Since March 2020, Canada’s four dozen or so billionaires have seen their combined wealth grow by more than $78 billion, or about 40 per cent.

In the United States, President Joe Biden has said 20 million Americans lost their jobs during the pandemic but about 650 billionaires saw their net worth increase by more than $1trillion.

A report last year by the Swiss bank UBS found that the number of billionaires in the world had risen to almost 2,200 and that their wealth increased by more than 27 per cent at the height of the crisis.

There is a world of problems in that extreme concentration of wealth and the yawning (and growing) disparities upon which the pandemic has shone a spotlight.

When the vast majority of people are struggling, it courts inevitable public anger, and as America knows the chaotic politics of rage can ensue.

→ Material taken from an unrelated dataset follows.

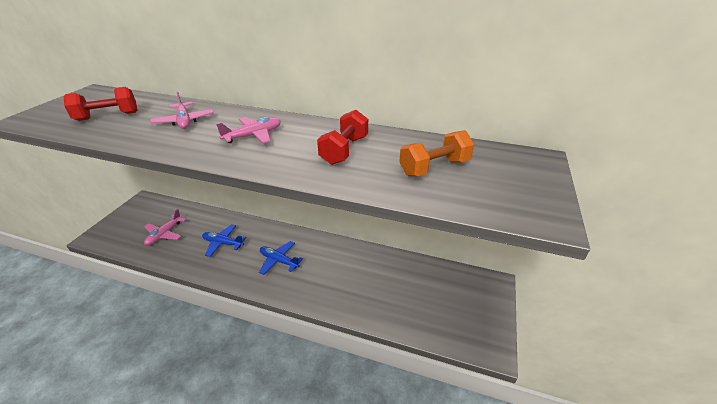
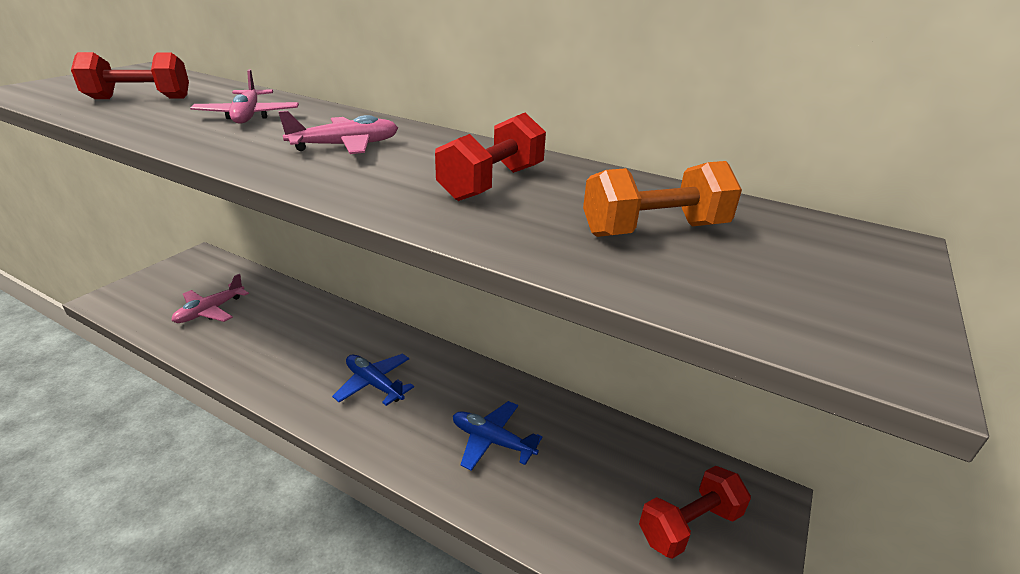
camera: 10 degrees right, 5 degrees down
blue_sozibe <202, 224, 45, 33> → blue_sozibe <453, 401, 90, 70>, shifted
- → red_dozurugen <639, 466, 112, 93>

Finance Minister Chrystia Freeland was decidedly unhappy with Air Canada and the failure of all businesses reneging on the responsibilities of good corporate citizenship.

With a six-per-cent stake in Air Canada, the government is a key shareholder in the airline.

“That gives us a voice in decisions taken by the company, and we will not shy away from using that voice,” Freeland said.

The more insistent that voice on corporate decency, the better.

For starters, Freeland should heed a Bloc Québécois suggestion that she find a way to withhold public funding for Air Canada until the airline rescinds bonuses that stand as a $10-million insult to the country.

The applause from those travelling economy would be long and loud.